L’Open Banking si trova in una fase di consolidamento infrastrutturale: i dati tecnici mostrano una crescita robusta, ma l’utilizzo effettivo da parte dei consumatori rimane ancora agli esordi.
Il nuovo rapporto della Banca d’Italia “Rapporto sull’Open Banking in Italia” a cura di Carlo Cafarotti e Ravenio Parrini, analizza l’evoluzione del settore tra il 2020 e il primo semestre del 2024, restituendo una fotografia dettagliata di questo paradosso ed evidenziando come un sistema tecnicamente maturo stenti a tradursi in servizi diffusi nella vita quotidiana degli utenti.
I dati mostrano una crescita significativa dei servizi e delle chiamate API, ma anche un uso ancora circoscritto, concentrato sulle imprese e ostacolato da bassa consapevolezza degli utenti, concorrenza di strumenti tradizionali e scarsa internazionalizzazione degli operatori. Le prospettive future si legano alle nuove normative europee PSD3, PSR e SPAA, che mirano a rafforzare l’ecosistema e spingere verso l’Open Finance.
Indice degli argomenti
Le origini normative e il funzionamento dell’open banking
L’Open Banking nasce con la seconda direttiva europea sui servizi di pagamento (PSD2, 2015) e consente a soggetti terzi autorizzati, le Third Party Provider (TPP), di accedere, con il consenso del cliente, ai dati dei conti correnti detenuti presso banche o istituti di pagamento (Account Servicing Payment Service Providers, ASPSP).
L’obiettivo è creare un ecosistema finanziario più aperto e competitivo, favorendo l’innovazione nei servizi digitali: aggregatori di conti, applicazioni di personal finance management, strumenti di pagamento diretti o di scoring creditizio basati su dati transazionali aggiornati.
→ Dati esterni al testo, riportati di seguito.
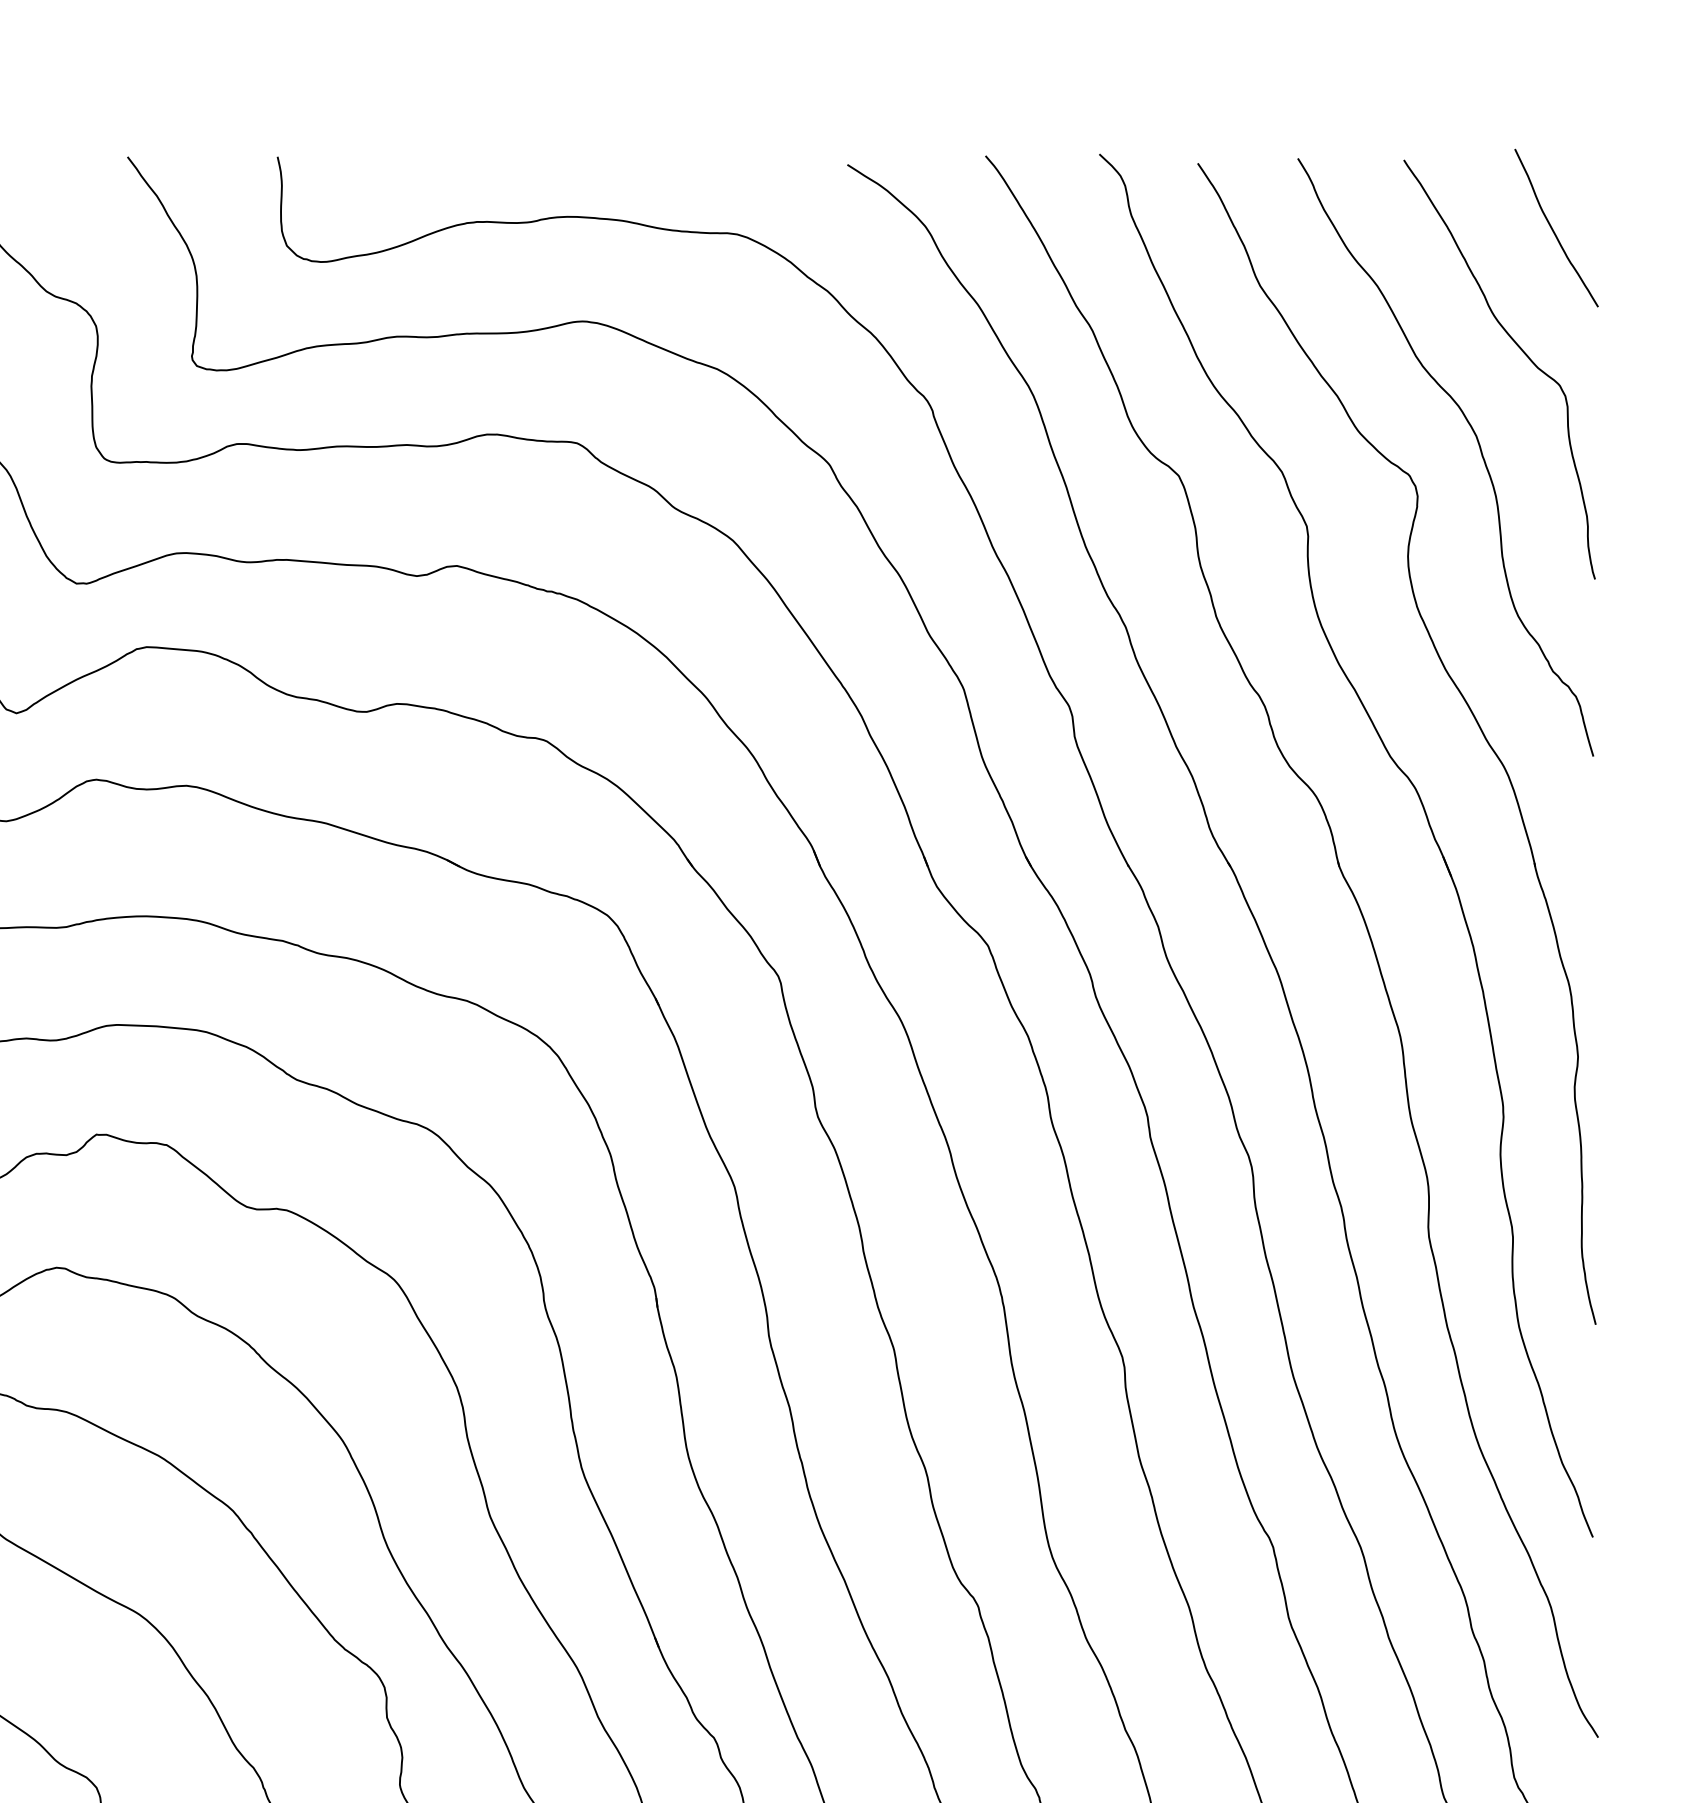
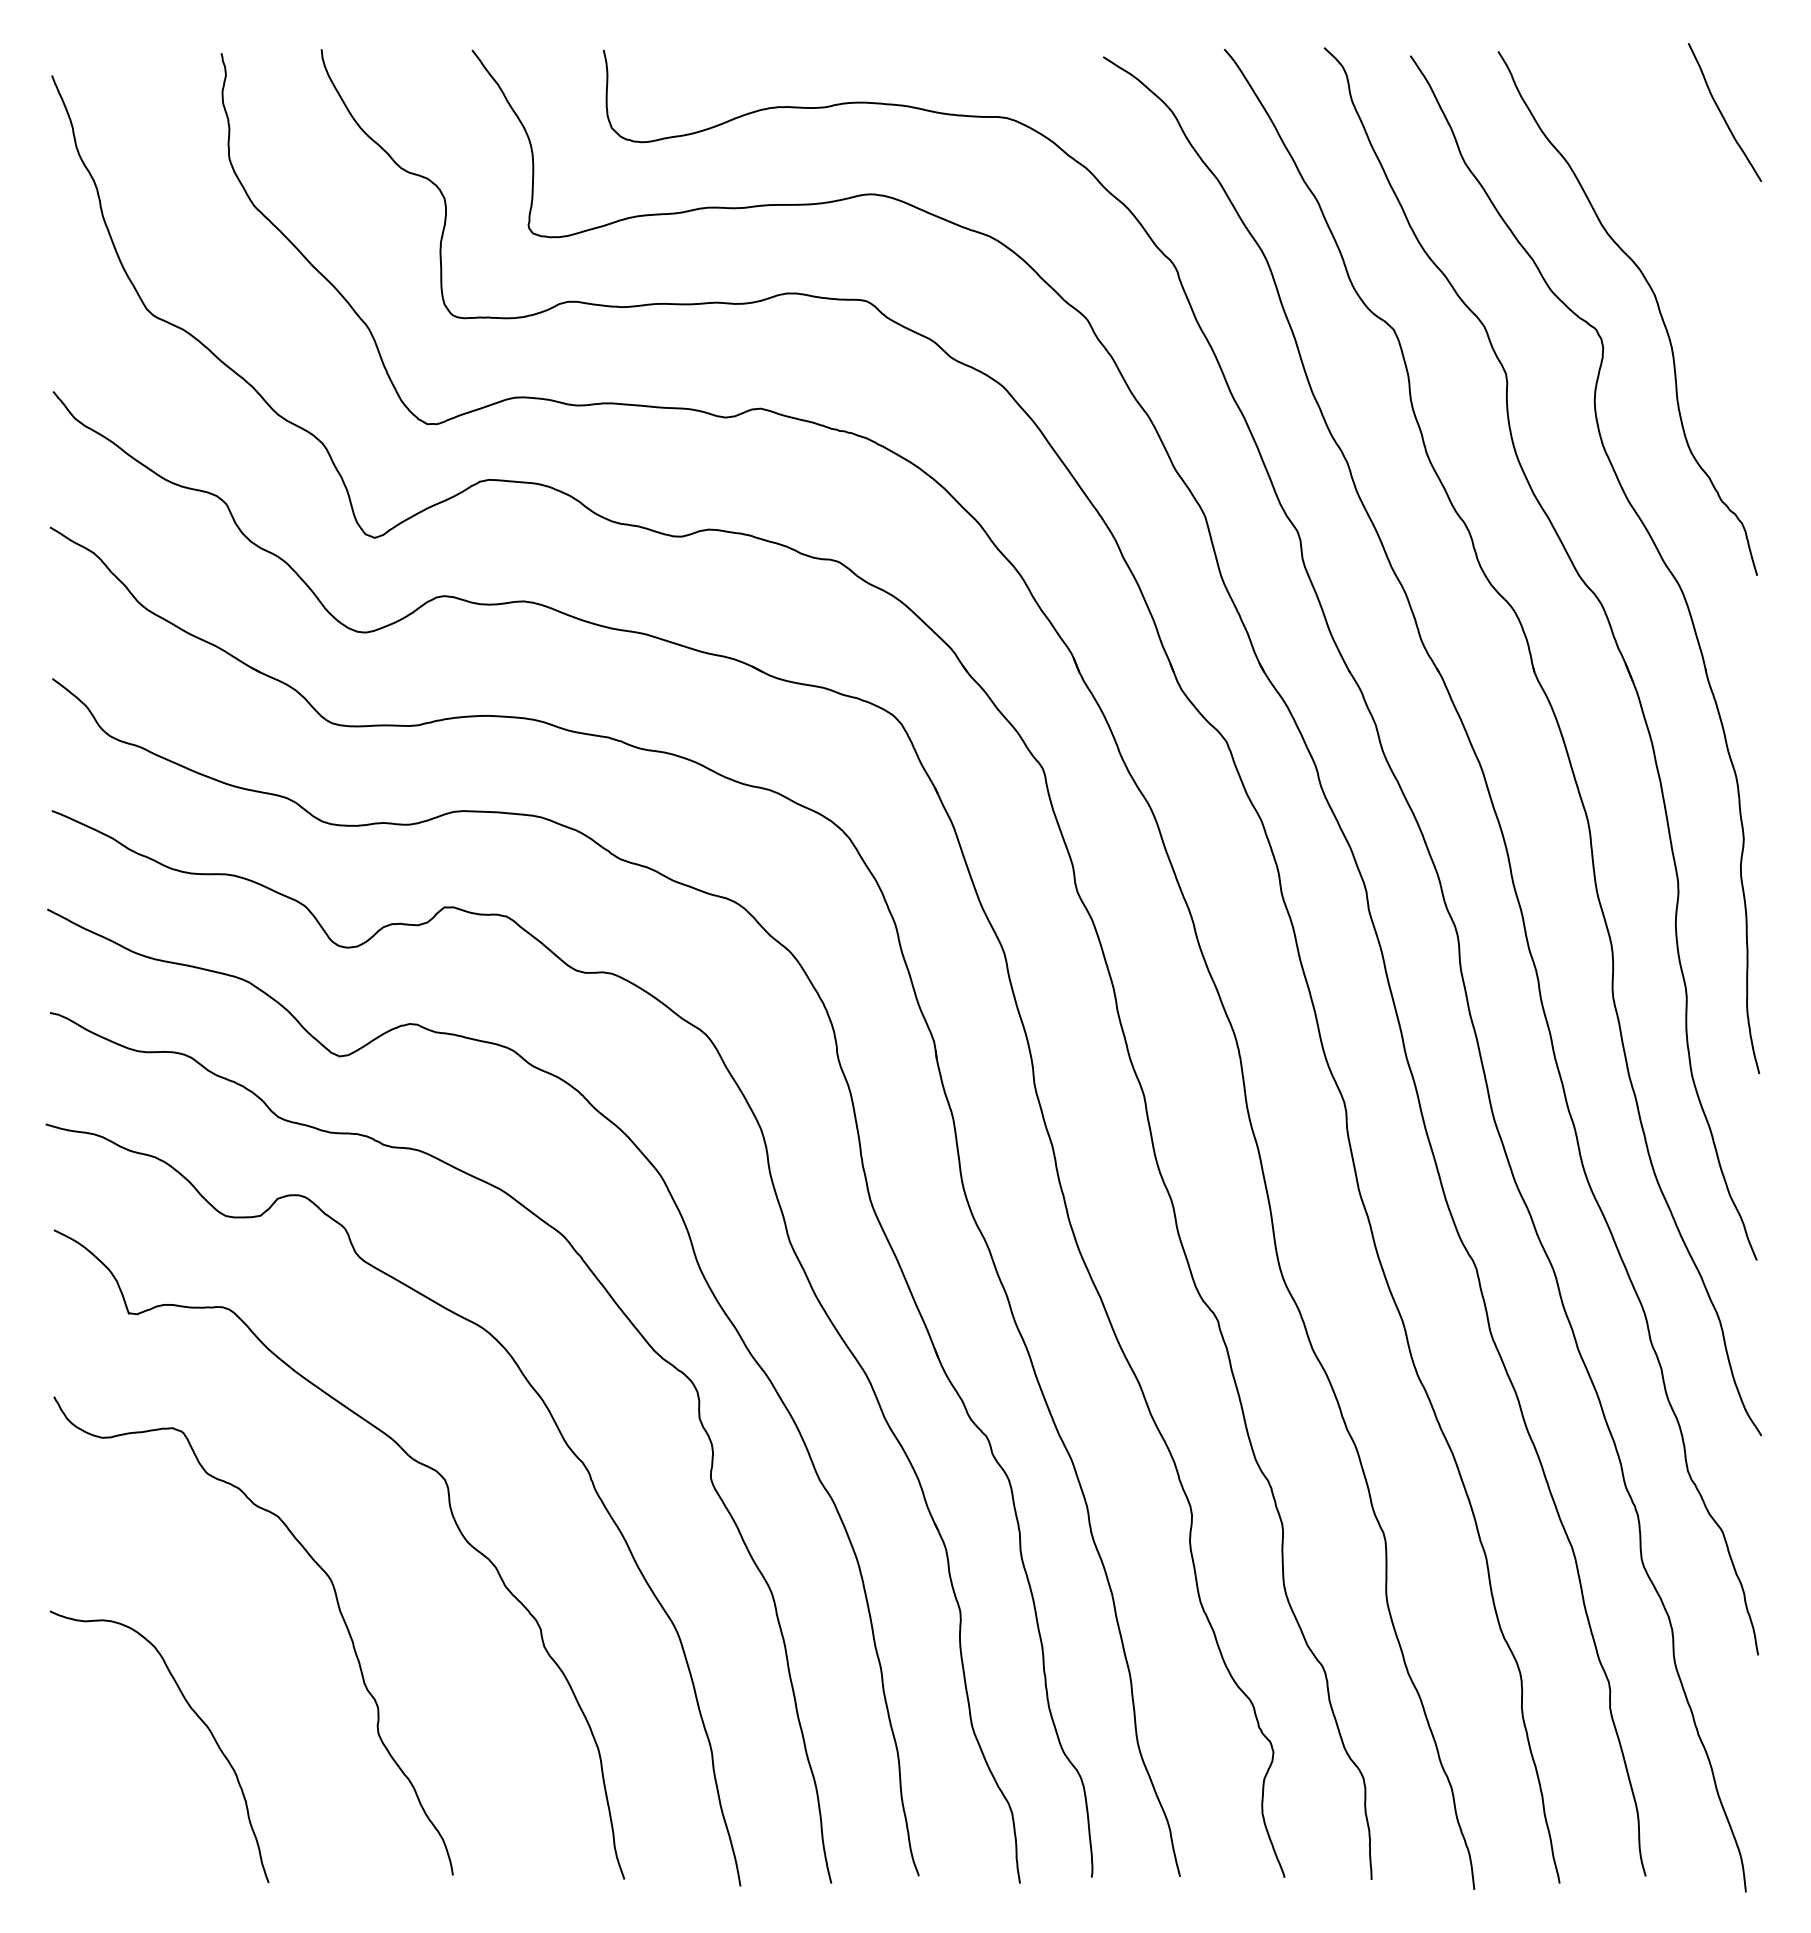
curve: (1519, 349) -> (1692, 218), removed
In Italia, l’accesso ai conti avviene tramite interfacce standardizzate (API) messe a disposizione dalle banche. Queste connessioni sono spesso gestite da Piattaforme di Open Banking (POB) come CBI-Globe, CEDACRI, Fabrick e Nexi-SIA, che centralizzano la comunicazione tra operatori e garantiscono sicurezza e interoperabilità.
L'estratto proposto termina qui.